Wheelock, a third-year PhD student in the Department of Exercise and Nutrition Sciences (ENS), is looking at whether heat acclimation, which takes less time than altitude acclimation, might be a good substitute if someone needs to quickly get used to a high altitude.
She calls it “cross acclimation” between a hot environment and hyperbaric (high altitude) exposure. The theory, she says, “is that heat acclimation might improve conditioning in high altitudes.” She is studying the idea at a specific height of 8,000 feet above sea level, roughly the altitude of Afghanistan. Once you get above 2,500 feet, she explains, physical performance declines in people who aren’t acclimated.
Typically, people can spend years getting acclimated, but what if someone is in the military or is an elite athlete and needs to travel somewhere and get acclimated quickly? Getting used to a hotter environment — heat acclimation — is “faster and cheaper, and could be a reasonable substitute for people who don’t have the opportunity to altitude acclimate,” Wheelock says.

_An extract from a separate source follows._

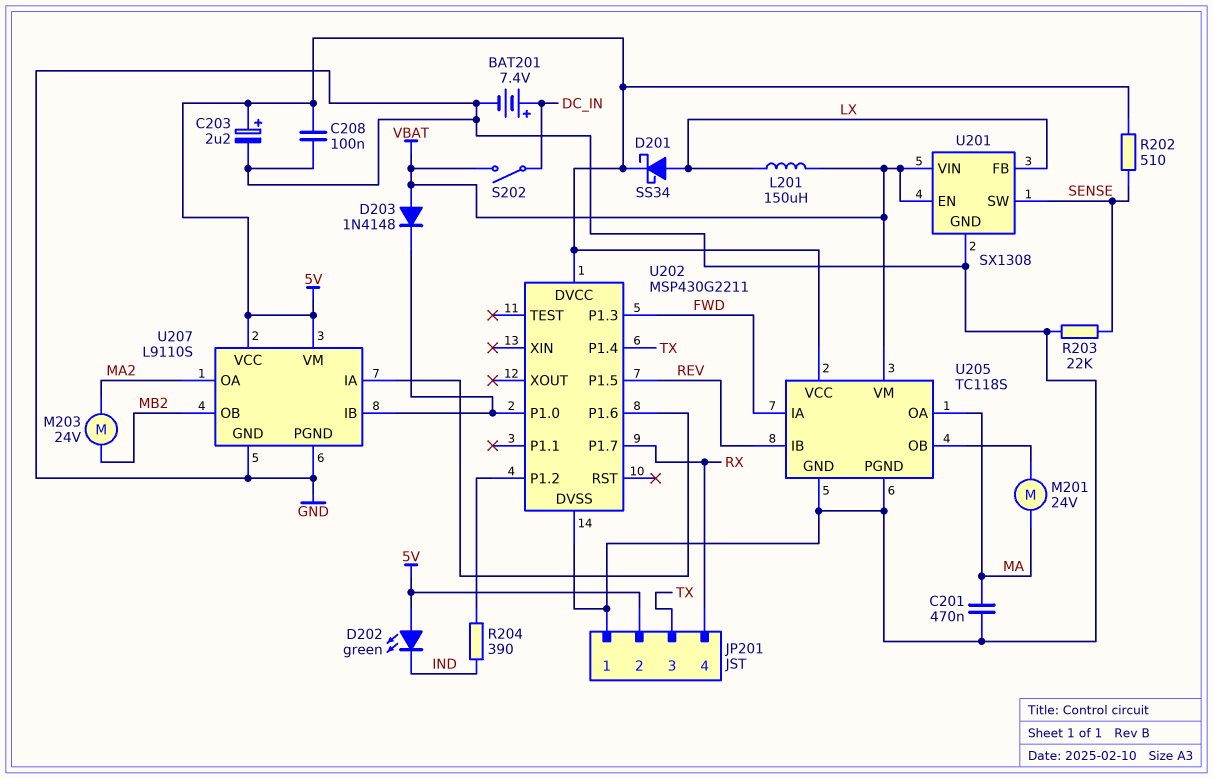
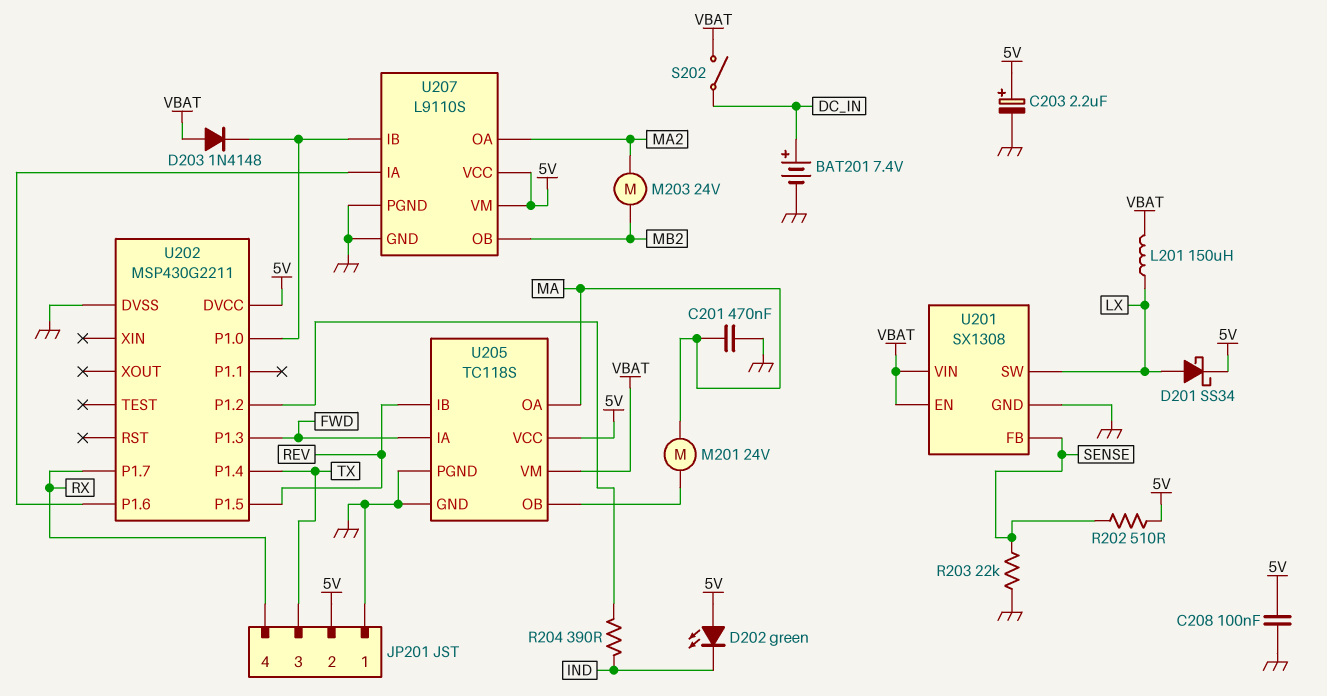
U201 pin FB: LX -> SENSE
U201 pin SW: SENSE -> LX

Her work has been attracting attention. The Academy of Underwater Arts and Sciences recently selected her as the recipient of its 2021 Zale Parry Scholarship. According to David Hostler, professor and ENS chair — and Wheelock’s primary mentor — she was the first UB student to be in the running for the award.
And earlier this year, she received a fellowship award from the American College of Sports Medicine for her study “Heat and Hypoxic Cross Acclimation for Improved Performance at Altitude.”
Wheelock, who has been diving for 11 years, initially became interested in dive physiology by way of underwater science.
“I actually considered a lot of avenues,” she says. “I shadowed sport medicine doctors and athletic trainers, then helped in a research lab.” She decided on her current research path once she examined the existing research and found the resources in ENS that would enable her to explore a range of environments. She can explore what happens in hot or cold environments in the department’s environmental chamber, and can simulate environments of different heights in the hypobaric chamber.
“Several cross acclimations are possible,” she explains, “but the resources here make it possible to step into a newer kind of research.”
Right now, Wheelock is collecting data for her dissertation, which will consist of one large study with independent sub aims. Her main aim is to determine if heat acclimation improves physical performance at high altitudes. A sub aim might be determining the mechanisms of exactly how performance is improved.
“We’ll be taking blood samples to measure biomarkers, and we’ll compare those, as well,” she explains. “I’m sure we’ll find surprises in data that we’ll have to go back and analyze.”
In addition to Hostler, Wheelock is working on the study with ENS Assistant Professor Riana Pryor.
“The department is super collaborative, and I can get feedback from professors with a wide variety of backgrounds,” Wheelock says. Interestingly, one of her favorite courses was grant writing and getting funded, which she says most undergraduate or even master’s students don’t learn about.
Wheelock says she’s always been interested in knowing how the body works in order to adapt and push past what it might be capable of. Whether it’s elite athletes, divers, emergency responders or others, she says she’s fascinated with how the human body works, “especially in environments we’re not supposed to be in.”
“There are so many different avenues in research that it’s mind-blowing,” she says. “For example, I keep learning about researchers in just one biomarker I’m studying. Human performance is a broad interest of mine, but narrow enough that I can follow where it leads me.”